Orçamento do Estado

PCP exige aumento dos salários no próximo ano

Orçamento do Estado "não responde, de facto, às exigências do país", afirma Jerónimo de Sousa.

Jerónimo de Sousa diz que não é possível ultrapassar uma recessão económica sem aumentar os salários. Depois de anunciar que se vai abster na votação de quarta-feira, o PCP insiste que o Orçamento do Estado não responde às necessidades do país.

Jerónimo de Sousa escolheu um encontro em Pinhal Novo, Palmela, distrito de Setúbal, para justificar a abstenção na votação na generalidade do Orçamento, anunciada na sexta-feira, reconhecer que o Governo fez "algumas aproximações, muito parcelares e limitadas" e concluiu que o documento "não responde, de facto, às exigências do país".

"A abstenção que anunciámos nesta fase da discussão permite, apenas e só, passar a outra fase da discussão", afirmou aos militantes reunidos numa sala dos bombeiros de Pinhal Novo, num encontro de preparação do congresso nacional do PCP, em novembro.

Tal como o líder parlamentar, João Oliveira, já tinha dito na sexta-feira, Jerónimo insistiu que "o sentido de voto final" vai depender da "avaliação da versão final do orçamento" face à "resposta global" dos problemas do país, agravados com a crise causada pela pandemia de covid-19.

O secretário-geral dos comunistas reconheceu que o executivo se "aproximou parcialmente" de algumas das propostas do partido, como a antecipação de agosto para janeiro do aumento único de 10 euros para as pensões até aos 658 euros, ou ponderar o subsídio de penosidade e risco para os trabalhadores das autarquias e a nova prestação social extraordinária.

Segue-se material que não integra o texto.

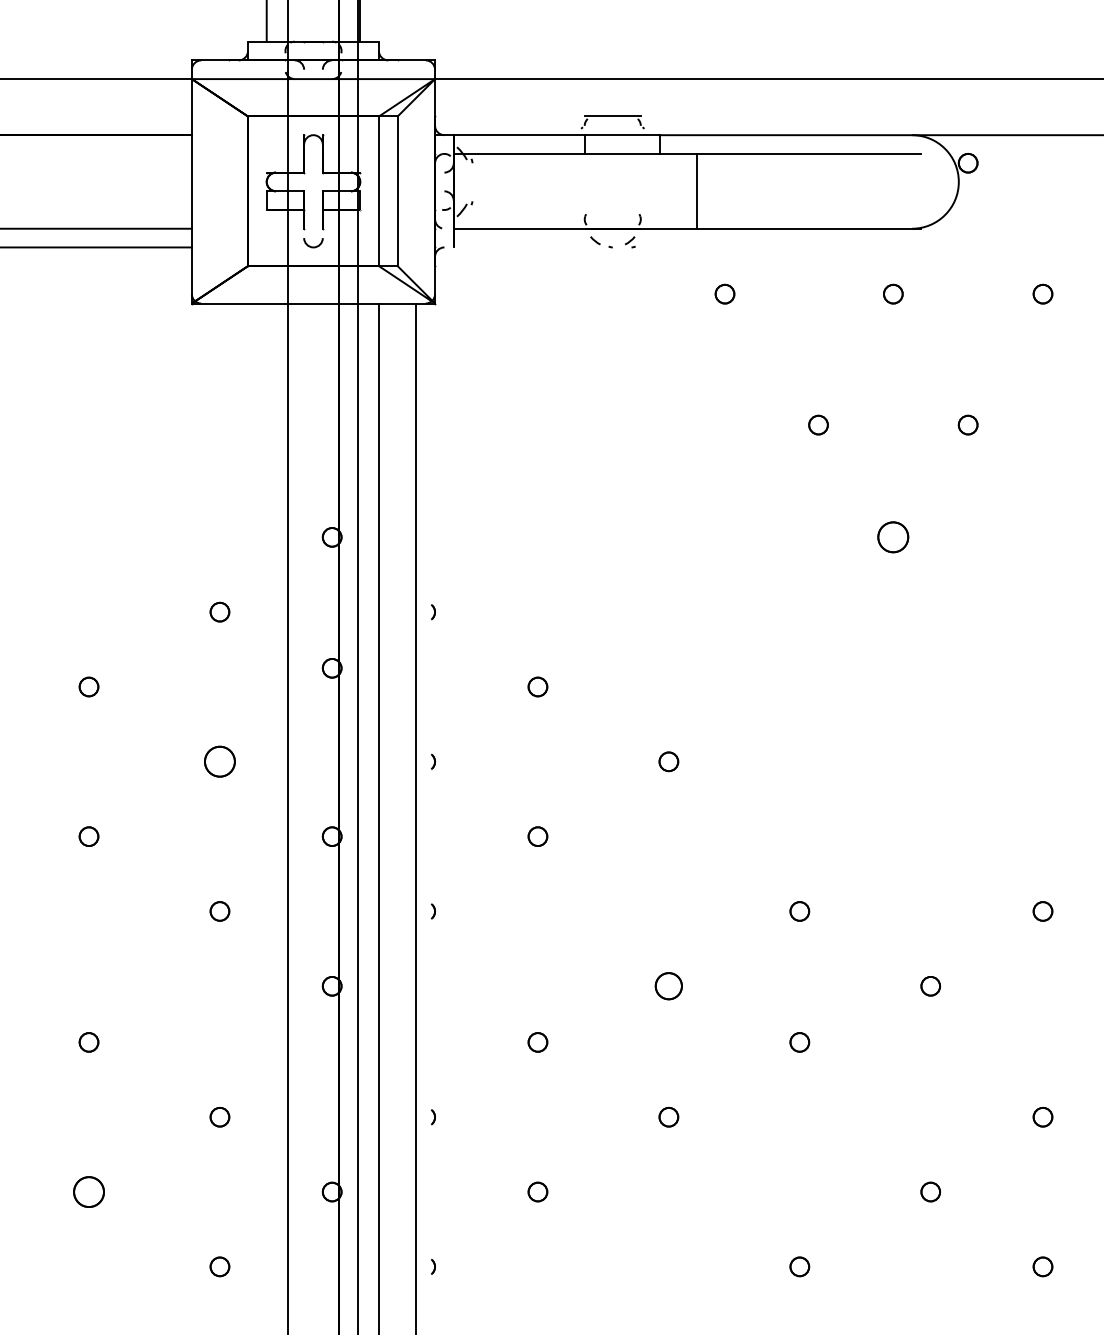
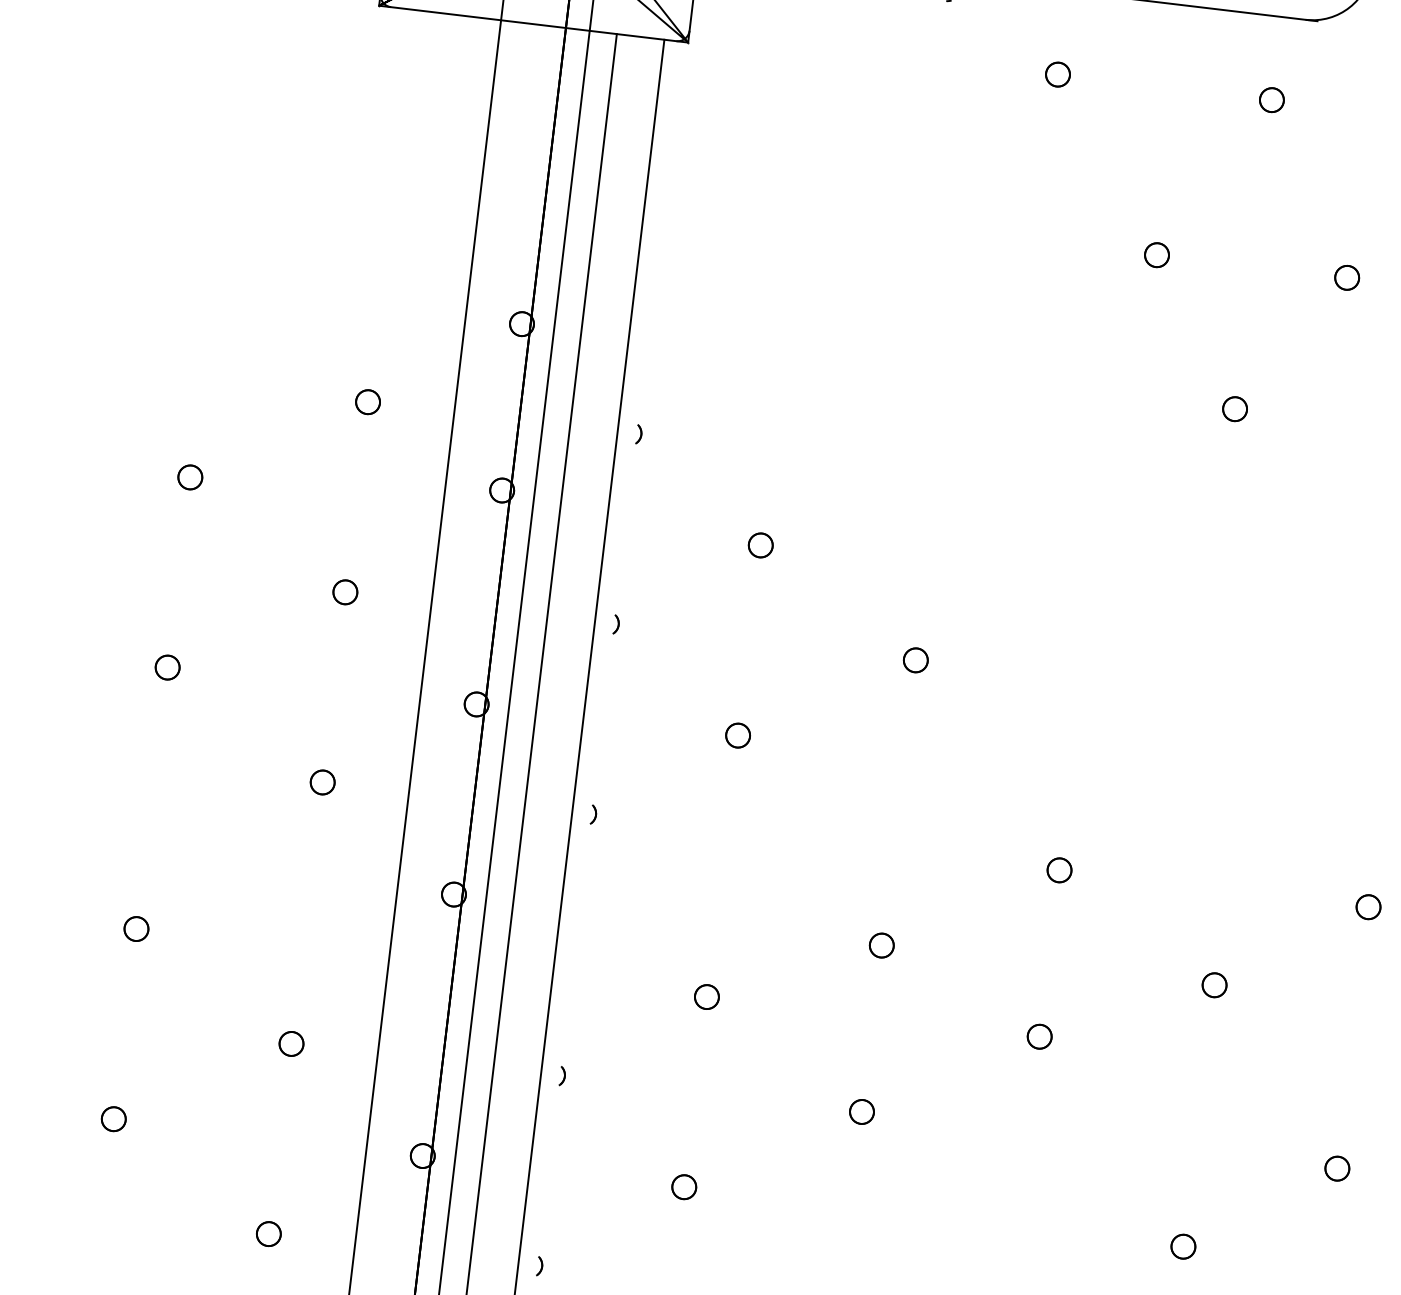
part: (893, 537) -> (1235, 409), size x0.62
part: (219, 761) -> (344, 591), size x0.62
part: (668, 986) -> (881, 945), size x0.71
part: (88, 1191) -> (113, 1118), size x0.62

Compromissos que, alertou, "estão muito longe de dar garantias" de o orçamento dar "a resposta que o país precisa".

Antes, o líder dos comunistas gastou alguns minutos e vários parágrafos do discurso a recordar "soluções indispensáveis" feitas nos últimas semanas e meses pelo partido, como o aumento dos salários, incluindo o salário mínimo nacional, a "valorização das carreiras e profissões" ou ainda a "revogação das normas gravosas da legislação laboral".

São, disse, "soluções indispensáveis que o PCP tem defendido, soluções que contrastam com as limitações da proposta de orçamento, mas que não deixarão de estar presentes no debate na especialidade".

E criticou a opção de o executivo de António Costa "dar prioridade à redução do défice" para o próximo e até já em 2020, o que "nega ao país cerca de 6.000 milhões de euros" para resolver problemas.

Apenas três horas antes, em Lisboa, o primeiro-ministro, António Costa, já tinha considerado um "excelente indicador" o PCP ter anunciado a abstenção, resultado de um entendimento "para ter um bom orçamento para o próximo ano".

A votação na especialidade do Orçamento do Estado de 2021 está agendada para quarta-feira, na Assembleia da República, e, se for aprovado, segue-se um período de especialidade, ao pormenor, antes da votação final global, prevista para 26 de novembro.

O Governo do PS está a negociar com os partidos de esquerda - Bloco de Esquerda, PCP, Partido Ecologista "os Verdes" (PEV) e o partido Pessoas-Animais Natureza (PAN), mas não há ainda garantias públicas de que venha a ser aprovado.

O PCP foi o primeiro partido de esquerda a anunciar a sua posição sobre o Orçamento do Estado do próximo ano.

O Bloco de Esquerda vai fazê-lo no domingo. Os Verdes anunciam a sua posição na segunda-feira e o PAN também o deverá fazer no início da semana, embora António Costa tenha admitido que possa ser anunciado "entre hoje e amanhã [domingo] ".